I want (and pray for) a few more golden days bathing in glittering sunshine and stupid smiles. I want to get high on air and green grass, I want to play ball in your garden and make out inside your room, I want to work from dawn to noon and watch you sleep under a naked sky, I want so much and all I have is the memories because there'll be no more summer for me, there'll be no more of nothing but you beside me in this ugly bed. Itchy covers against our backs and no privacy, mostly rain outside my window and everything in here smells unclean, smells of what is coming. I know it makes you uncomfortable seeing me here, being here, laying here, kissing me here, touching me here, talking with me here… it kills some of the magic that was this summer, was us.

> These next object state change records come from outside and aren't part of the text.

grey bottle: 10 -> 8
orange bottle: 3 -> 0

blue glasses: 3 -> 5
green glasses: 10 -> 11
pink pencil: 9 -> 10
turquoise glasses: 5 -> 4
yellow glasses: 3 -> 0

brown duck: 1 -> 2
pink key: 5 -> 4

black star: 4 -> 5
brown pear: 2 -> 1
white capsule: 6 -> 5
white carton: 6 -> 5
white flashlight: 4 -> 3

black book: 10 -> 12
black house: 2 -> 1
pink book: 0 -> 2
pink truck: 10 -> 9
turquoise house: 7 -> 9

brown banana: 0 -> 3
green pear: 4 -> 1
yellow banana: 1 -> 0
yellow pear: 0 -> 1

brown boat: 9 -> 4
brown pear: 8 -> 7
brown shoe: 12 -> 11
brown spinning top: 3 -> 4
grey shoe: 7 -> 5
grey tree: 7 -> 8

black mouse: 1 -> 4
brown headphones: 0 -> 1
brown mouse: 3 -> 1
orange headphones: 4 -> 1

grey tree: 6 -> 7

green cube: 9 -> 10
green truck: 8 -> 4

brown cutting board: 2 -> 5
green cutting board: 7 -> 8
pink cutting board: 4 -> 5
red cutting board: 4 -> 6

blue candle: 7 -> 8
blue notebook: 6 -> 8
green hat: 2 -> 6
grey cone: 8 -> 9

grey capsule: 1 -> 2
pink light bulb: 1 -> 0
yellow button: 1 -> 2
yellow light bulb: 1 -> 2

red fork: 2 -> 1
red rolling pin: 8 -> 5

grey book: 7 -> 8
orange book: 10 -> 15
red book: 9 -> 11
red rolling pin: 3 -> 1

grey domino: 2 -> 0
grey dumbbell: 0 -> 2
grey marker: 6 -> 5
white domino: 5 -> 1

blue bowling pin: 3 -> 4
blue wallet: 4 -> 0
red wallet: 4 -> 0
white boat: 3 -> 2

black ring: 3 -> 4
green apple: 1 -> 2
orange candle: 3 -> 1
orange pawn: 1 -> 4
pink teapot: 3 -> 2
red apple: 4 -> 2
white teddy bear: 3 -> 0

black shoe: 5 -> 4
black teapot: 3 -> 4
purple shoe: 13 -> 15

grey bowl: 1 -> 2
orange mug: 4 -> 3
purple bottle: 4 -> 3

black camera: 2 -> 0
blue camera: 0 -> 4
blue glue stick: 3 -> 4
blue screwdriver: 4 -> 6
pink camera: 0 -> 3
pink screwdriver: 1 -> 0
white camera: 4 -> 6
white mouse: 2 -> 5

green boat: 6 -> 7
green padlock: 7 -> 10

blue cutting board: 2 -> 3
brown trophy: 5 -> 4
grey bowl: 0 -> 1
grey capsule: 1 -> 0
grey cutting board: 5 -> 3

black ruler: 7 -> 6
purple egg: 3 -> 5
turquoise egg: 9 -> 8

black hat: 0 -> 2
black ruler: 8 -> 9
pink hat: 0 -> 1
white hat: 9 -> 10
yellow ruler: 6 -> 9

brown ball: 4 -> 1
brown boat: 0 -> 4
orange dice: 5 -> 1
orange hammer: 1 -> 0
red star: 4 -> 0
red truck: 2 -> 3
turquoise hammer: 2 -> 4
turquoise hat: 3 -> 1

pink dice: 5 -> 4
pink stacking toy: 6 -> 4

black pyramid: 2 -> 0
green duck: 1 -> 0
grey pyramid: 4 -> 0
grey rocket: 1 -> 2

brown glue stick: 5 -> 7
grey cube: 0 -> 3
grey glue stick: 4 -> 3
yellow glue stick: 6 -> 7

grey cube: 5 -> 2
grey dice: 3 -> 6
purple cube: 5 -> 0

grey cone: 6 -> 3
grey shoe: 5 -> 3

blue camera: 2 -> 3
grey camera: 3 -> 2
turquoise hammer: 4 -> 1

Your eyes got so wide the first side you stepped inside this room, you stared at the bundle in the bed being me, at my bones shining trough on all the wrong places ( "I'll cut myself on those hipbones of yours" was one of the first things you said after kissing me hello and pressing yourself close). I knew I looked a mess, but honestly I had tried that day, I dressed up nicely and tried to tame some of my hair down. But I can't help that everything is too big these days and that all the medication they give me makes me tired. You brought me music, candy and a smile. I treasured the smile dearest (I missed it so bad when we had to say goodbye and you knew me for real). It's in my heart now always and forever, I'll take it with me when I go. It's in there, holding hands with our summer and the smell of the ocean. You curl closer and breathe in a little deeper, and with one arm around me I think I hear you mumble; I'll never forget… and with that I can close my eyes too.